C’est à ces questions que sont confrontés Jacob et son père après la disparition de la mère. Le court métrage de 9 mn présenté samedi lors de la 36e séance du Cinéma de nuit de l’Institut français Léopold Sedar Senghor séduit par sa sobriété et la force des sentiments exprimés. Angèle Diabang, réalisatrice et productrice sénégalaise signe ainsi son retour au pays, après une année de formation à la production entre la Femis, école française de cinéma et l’école de cinéma de Berlin.
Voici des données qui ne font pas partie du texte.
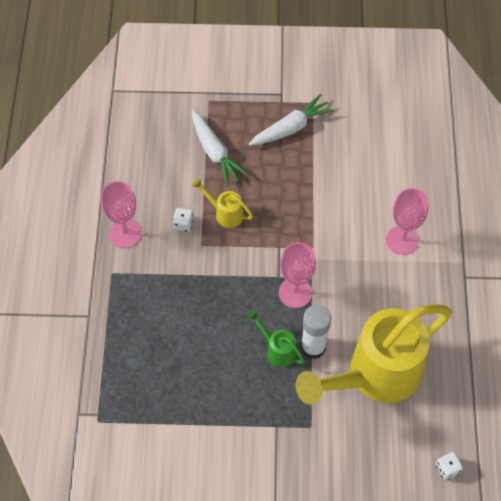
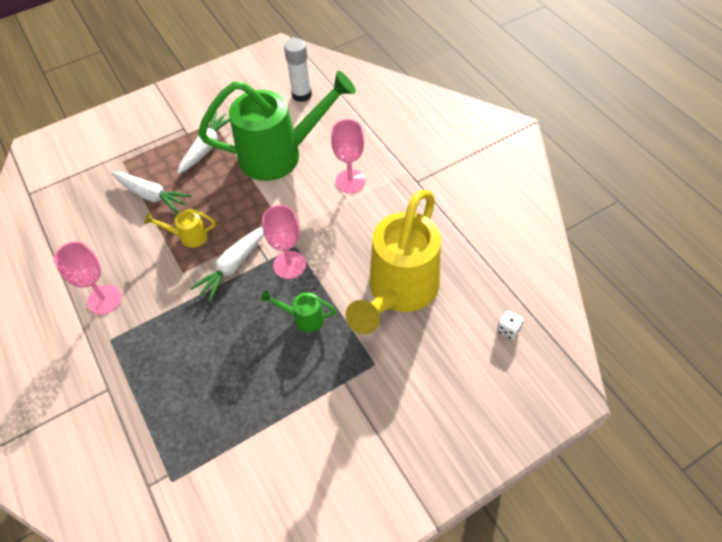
camera: 30 degrees left, 5 degrees down
(183, 224) = (156, 264): white dice -> none
(246, 265) = (233, 266): none -> white carrot
(313, 347) = (333, 299): white glue stick -> white glue stick (302, 95)
(354, 174) = (280, 155): none -> green watering can

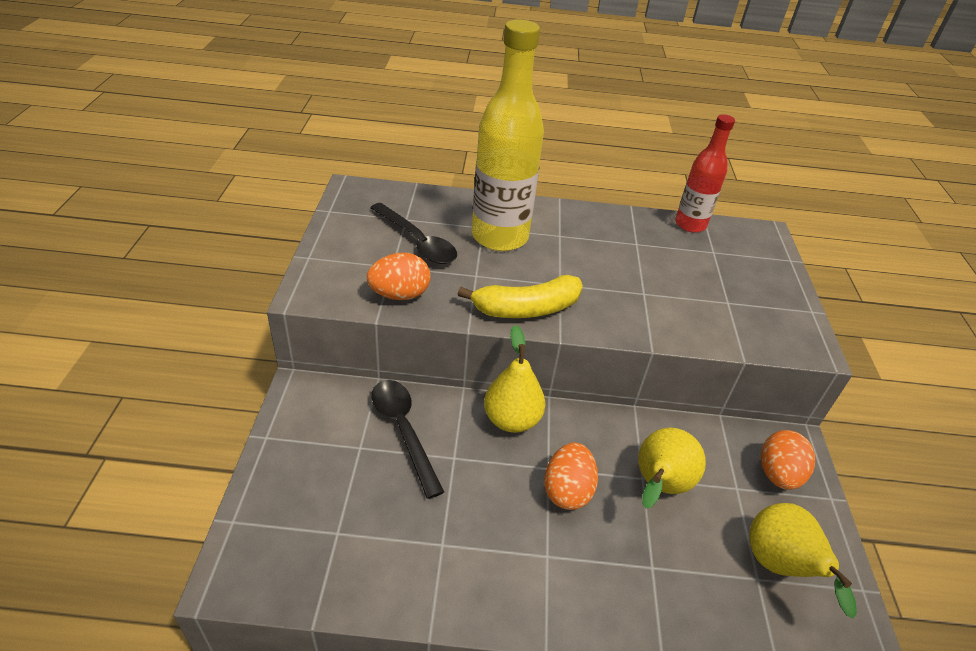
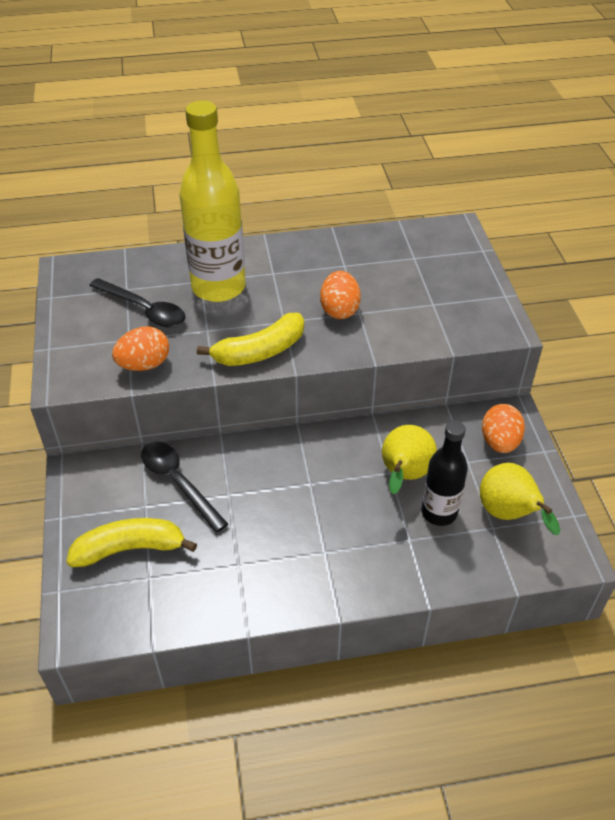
camera: 10 degrees left, 5 degrees up
(328, 492) = (130, 548): none -> yellow banana
(512, 420) = (269, 451): yellow pear -> none
(567, 490) = (330, 497): orange egg -> orange egg (339, 310)
(690, 224) = (389, 235): red bottle -> none
(693, 542) = (439, 512): none -> black bottle

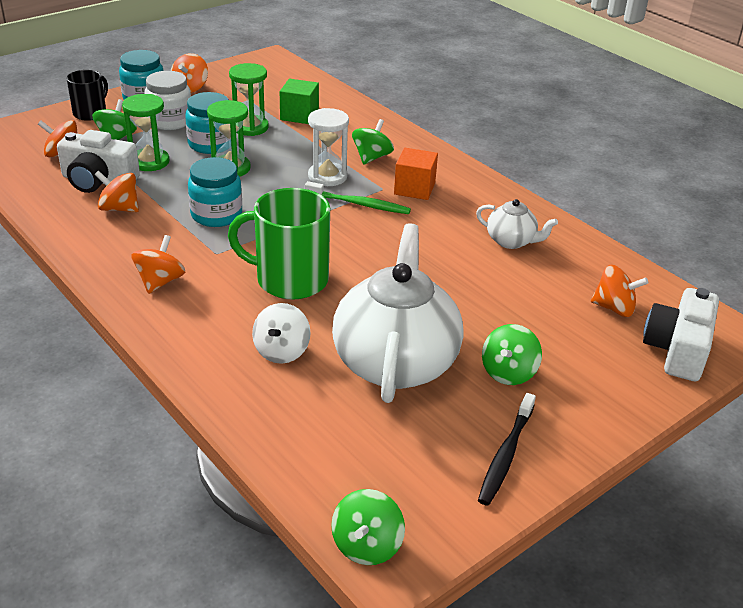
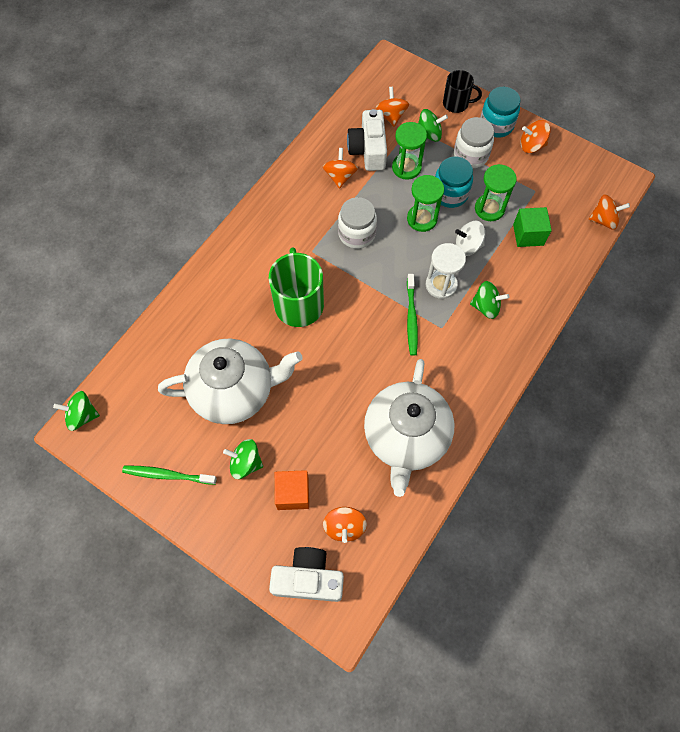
camera: 75 degrees right, 30 degrees up
(160, 281) = (269, 233): orange spinning top -> orange spinning top (603, 220)
(216, 215) = (356, 234): turquoise jar -> white jar
(281, 351) = (224, 323): white spinning top -> white spinning top (467, 246)
(414, 188) = (452, 350): orange cube -> orange cube (293, 493)
(505, 455) = (167, 475): black toothbrush -> green toothbrush
(511, 241) = (405, 437): white teapot -> white teapot, size x2.12

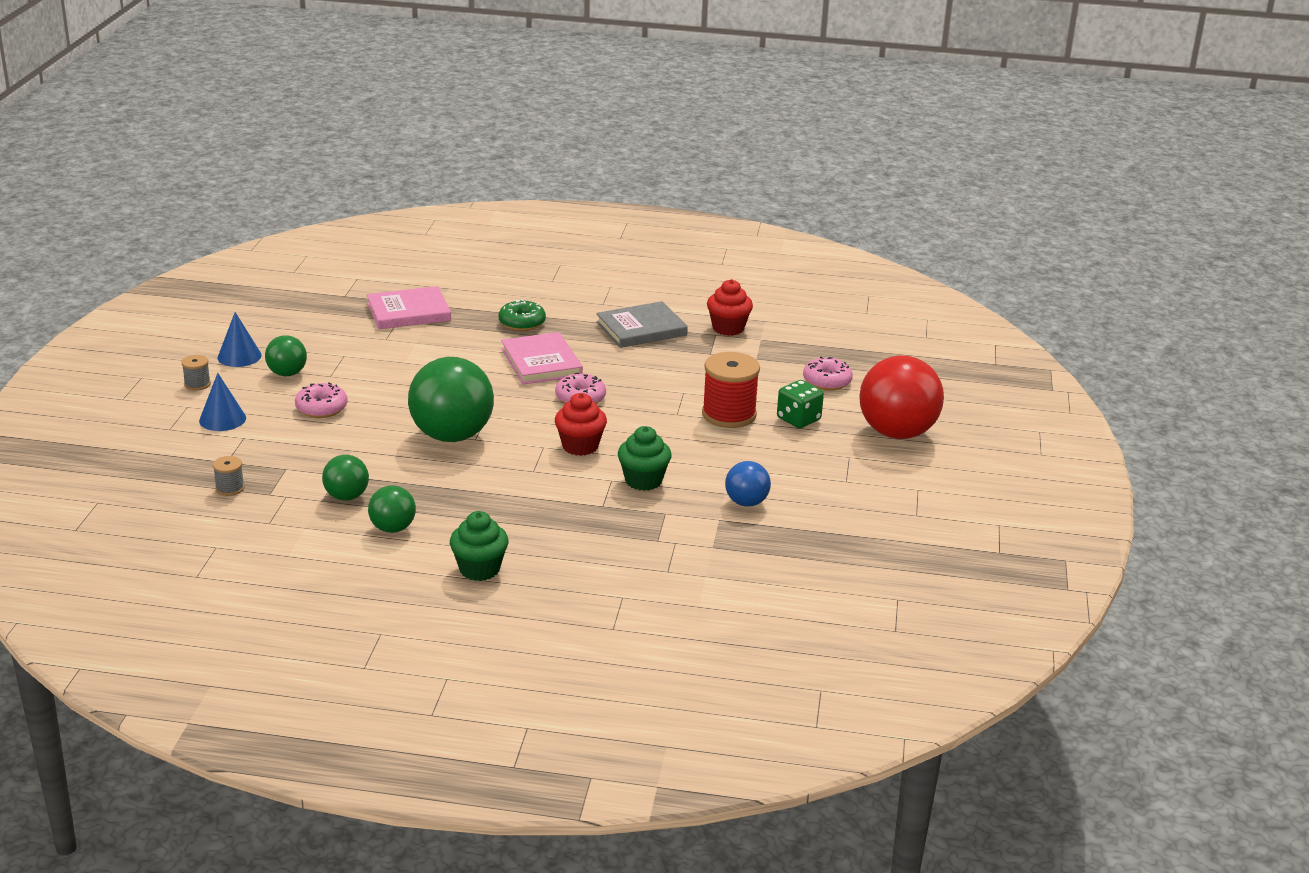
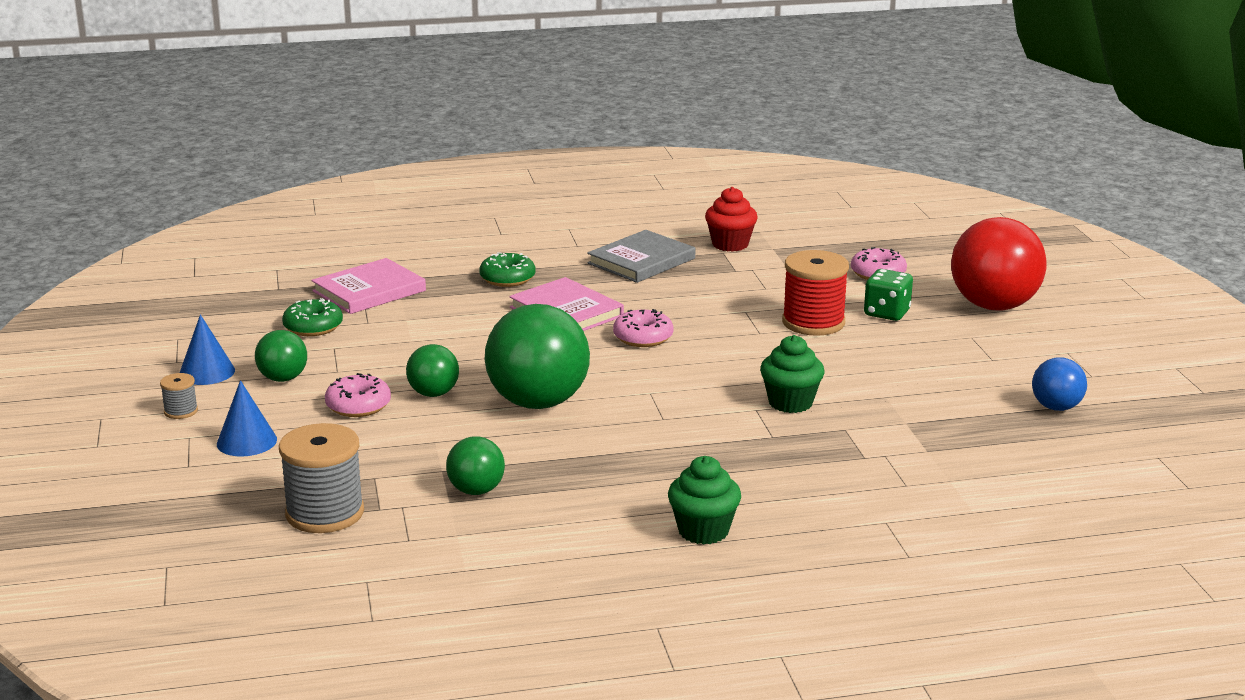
camera: 20 degrees left, 5 degrees down
(230, 488) = (325, 513): grey spool -> grey spool, size x2.10
(343, 334) = (313, 327): none -> green donut
(393, 528) = (563, 512): green ball -> green ball (433, 394)
(580, 446) = (690, 384): red cupcake -> none
(746, 502) = (917, 401): blue ball -> blue ball (1056, 407)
Jacob est l’histoire d’un jeune garçon de douze ans que la disparition de sa mère plonge dans la douleur. Face à son père qui essaie de surmonter son deuil par l’oubli, Jacob se rapproche à des objets : une piscine vide, une vidéo et une armoire remplie de vêtements. Le décor est campé et le film réussit la prouesse de plonger, dès les premières images, le spectateur au cœur du drame que vivent Jacob et son père. Très dépouillé dans ses décors comme dans la parole, le film est un huis-clos poignant où la douleur happe le spectateur et l’entraîne dans ses méandres.
Et pourtant, ce script n’était pas le premier choix de Angèle Diabang. «Je ne l’aimais pas au départ parce que le scenario était trop enfermé», souligne-t-elle avant d’expliquer que tous les scénarii proposés à sa promotion tournaient autour du thème En retard. Mais peu à peu, le deuxième choix s’est imposé. A force d’engagement et de travail avec le réalisateur Benjamin Moritz Gronau et le scénariste, un joyau a émergé. Angèle avoue ainsi avoir surtout buté sur un point : «La douleur très difficile à montrer et à mettre en image.» Mais Jacob, tourné en 35 mm réussit sans conteste ce pari et le public du Ccf ne s’y est pas trompé.
L’autre film au programme, Tèt Grenné dépeint sans artifice la Guadeloupe d’aujourd’hui avec ses luttes de classes, ses inégalités sociales et ses marginaux. Tèt Grenné est le nom d’un terrain vague des vieux quartiers de Pointe-à-Pitre. C’est là que vivent Roland, Muriel et Richard dans des bus.